The most effective pain treatment for obese patients

A

Multimodal
-Reduces complications. Limit opioids

69
Q

Propofol dosing
Induction based on:
Maintenance based on:

A

Induction: Lean body weight
Maintenance: Total body weight
-due to cardiac depression in huge doses

70
Q

Succinylcholine dosing
Intubation dose based on:

A

Total body weight
-This ensures adequate paralysis

71
Q

Rocuronium/Vecuronium/Cisatracurium dosing
All dosing based on:

A

Ideal Body Weight
-Hydrophilic drugs given according to IBW will ensure shorter duration and a more predictable recovery in this respiratory-challenged population

72
Q

Fentanyl/Sufentanil dosing
Loading dose based on:
Maintenance dose based on:

A

Loading dose: Total body weight
Maintenance: Lean body weight + response
-Elimination times correlate with degrees of obesity

73
Q

Remifentanil dosing
Infusion dose based on:

A

Ideal body weight
-Distribution volumes and elimination rates are similar to normal-sized individuals; fast offset requires planning for postoperative analgesia

74
Q

Dexmedetomidine dosing
Infusion rate

A

Constant 0.2mcg/kg per min

75
Q

Sugammadex dosing
Reversal dose based on:

A

Total body weight

76
Q

Fluid management of the obese patient:

A

-The same as with a normal weight patient
-Same for blood products also

77
Q

Ventilation Technique of obese patient:

A

-Lung protective strategy (6-8 mL/kg)

78
Q

_____ is the only parameter shown to improve respiratory function in the obese patient.

A

PEEP
-Alveolar recruitment maneuvers can be beneficial

79
Q

Waking up the obese patient:

A

-Full reversal in presence of NMB
-Extubate AWAKE with head elevated

80
Q

Your case has finished and you don’t feel great about your obese pt’s breathing.
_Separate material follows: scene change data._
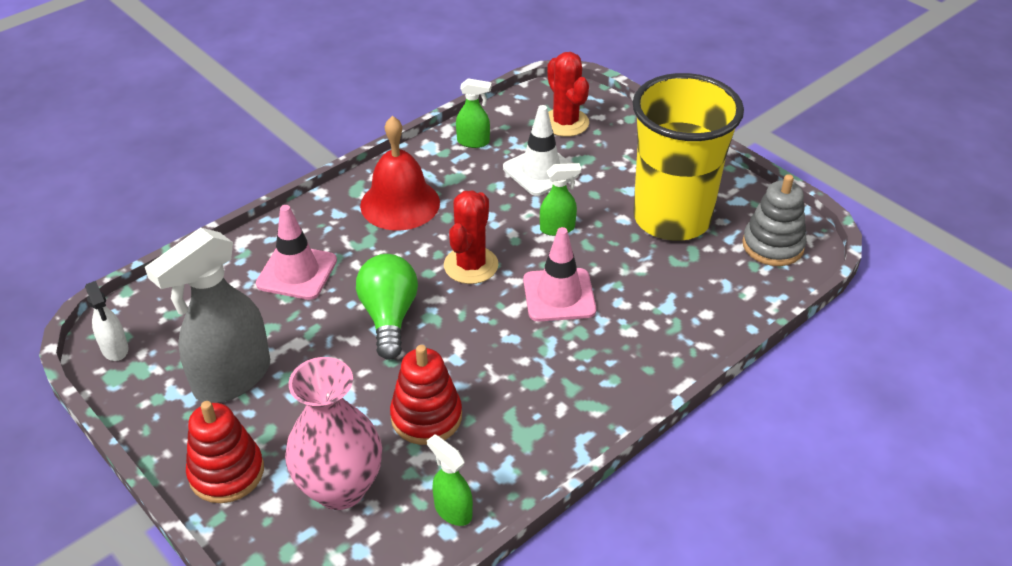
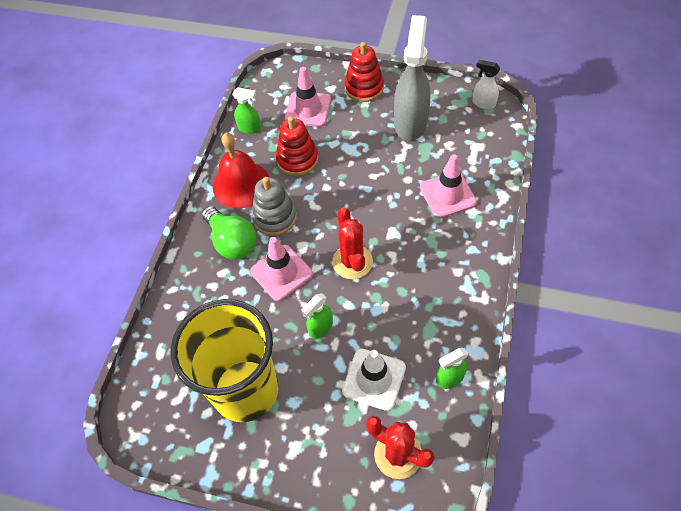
camera: 150 degrees right, 15 degrees up
(340, 488) = (308, 109): pink vase -> pink traffic cone
(389, 317) = (367, 199): green light bulb -> green light bulb (232, 242)
(400, 204) = (442, 282): red bell -> red bell (241, 184)
(773, 245) = (158, 409): grey stacking toy -> grey stacking toy (275, 217)

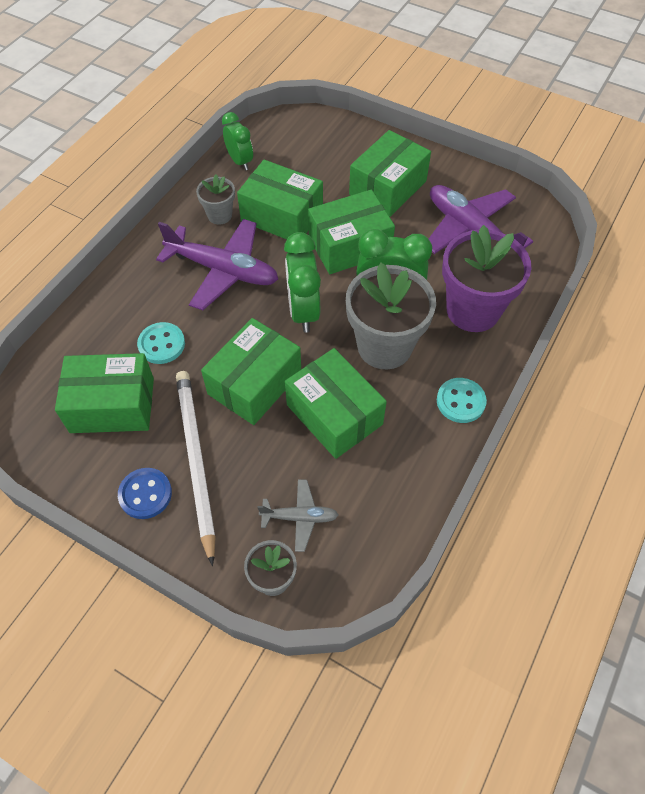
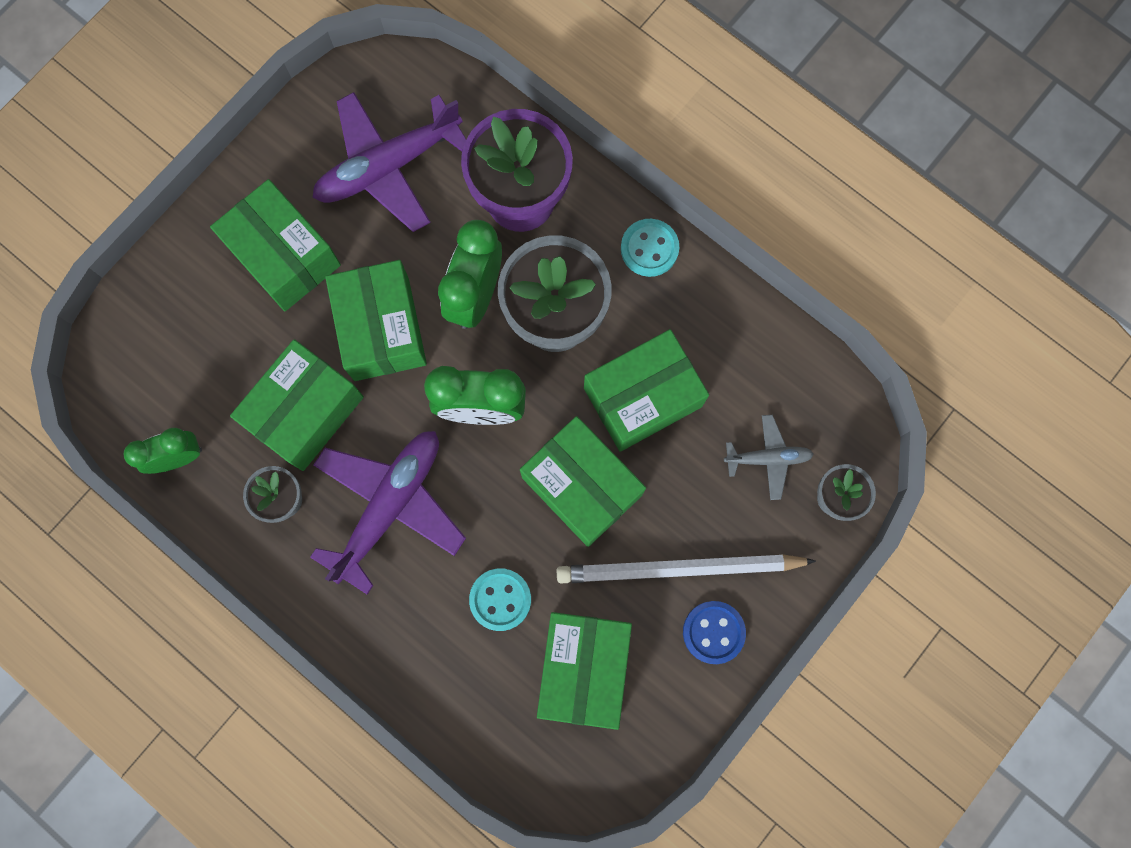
camera: 80 degrees left, 20 degrees up
(300, 517) = (768, 458): grey plane -> grey plane turned 75 degrees clockwise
What do we do?

A

Leave em intubated

81
Q

What position is most likely going to be best for neuraxial in the obese patient?

A

Sitting upright
-Skin falls down and improves visibility of landmarks

82
Q

Issues/Concerns with neuraxial in obese pt?

A

-Catheters may migrate due to excess fat tissue
-Lack of predictability of the LA spread –> be careful with high doses due to already high risk of respiratory complications

83
Q

In a perfect world, a BMI of ____ would not be seen at an ambulatory surgery center.